现在您已经有了训练代码，您可以将其打包，以便其他数据科学家可以轻松地重用该模型，或者您可以远程训练，例如在Databricks上。

您可以通过使用MLflow项目约定来指定代码的依赖项和入口点来实现这一点。sklearn_elasticnet_wine/ML项目文件指定该项目的依赖项位于名为Conda.yaml的Conda环境文件中，并且有一个入口点，该入口点接受两个参数：alpha和l1_ratio。

name: tutorial

python_env: python_env.yaml

entry_points:
  main:
    parameters:
      alpha: {type: float, default: 0.5}
      l1_ratio: {type: float, default: 0.1}
    command: "python train.py {alpha} {l1_ratio}"

sklearn_elasticnet_wine/conda.yaml 文件列举依赖项：

name: tutorial
channels:
  - conda-forge
dependencies:
  - python=3.8
  - pip
  - pip:
      - scikit-learn==1.2.0
      - mlflow>=1.0
      - pandas

要运行此项目，请调用mlflow run sklearn_elasticnet_wine-P alpha=0.42(本地调用需要在后面加上--env-manager=local。此外，运行此命令时候，注意里面csv文件能读到，我在运行时候利用网址读不到，就直接下载后写了个本地路径放进去读取)。运行此命令后，MLflow将在新的Conda环境中使用Conda.yaml中指定的依赖项运行训练代码。

如果存储库的根目录中有MLproject文件，您也可以直接从GitHub运行项目。本教程在https://github.com/mlflow/mlflow-example有重复的代码，你可以使用mlflow run https://github.com/mlflow/mlflow-example.git -P alpha=5.0运行。

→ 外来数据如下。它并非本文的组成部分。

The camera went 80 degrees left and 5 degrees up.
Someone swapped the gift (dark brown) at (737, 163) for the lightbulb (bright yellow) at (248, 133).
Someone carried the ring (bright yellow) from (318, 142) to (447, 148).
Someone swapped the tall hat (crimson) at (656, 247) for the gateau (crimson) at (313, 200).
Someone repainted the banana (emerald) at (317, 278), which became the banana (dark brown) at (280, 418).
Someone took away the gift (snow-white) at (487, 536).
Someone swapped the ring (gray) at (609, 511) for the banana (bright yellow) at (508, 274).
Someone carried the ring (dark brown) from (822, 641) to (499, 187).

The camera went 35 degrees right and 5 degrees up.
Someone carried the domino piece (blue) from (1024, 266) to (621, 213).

4.1.5 使用pip_requirements和extra_pip_requiremements指定pip要求

"""
This example demonstrates how to specify pip requirements using `pip_requirements` and
`extra_pip_requirements` when logging a model via `mlflow.*.log_model`.
"""

import tempfile
from packaging.version import Version

import sklearn
from sklearn.datasets import load_iris
import xgboost as xgb
import mlflow
from mlflow.artifacts import download_artifacts
from mlflow.models.signature import infer_signature


def read_lines(path):
    with open(path) as f:
        return f.read().splitlines()


def get_pip_requirements(run_id, artifact_path, return_constraints=False):
    req_path = download_artifacts(run_id=run_id, artifact_path=f"{artifact_path}/requirements.txt")
    reqs = read_lines(req_path)

    if return_constraints:
        con_path = download_artifacts(
            run_id=run_id, artifact_path=f"{artifact_path}/constraints.txt"
        )
        cons = read_lines(con_path)
        return set(reqs), set(cons)

    return set(reqs)


def main():
    iris = load_iris()
    dtrain = xgb.DMatrix(iris.data, iris.target)
    model = xgb.train({}, dtrain)
    predictions = model.predict(dtrain)
    signature = infer_signature(dtrain.get_data(), predictions)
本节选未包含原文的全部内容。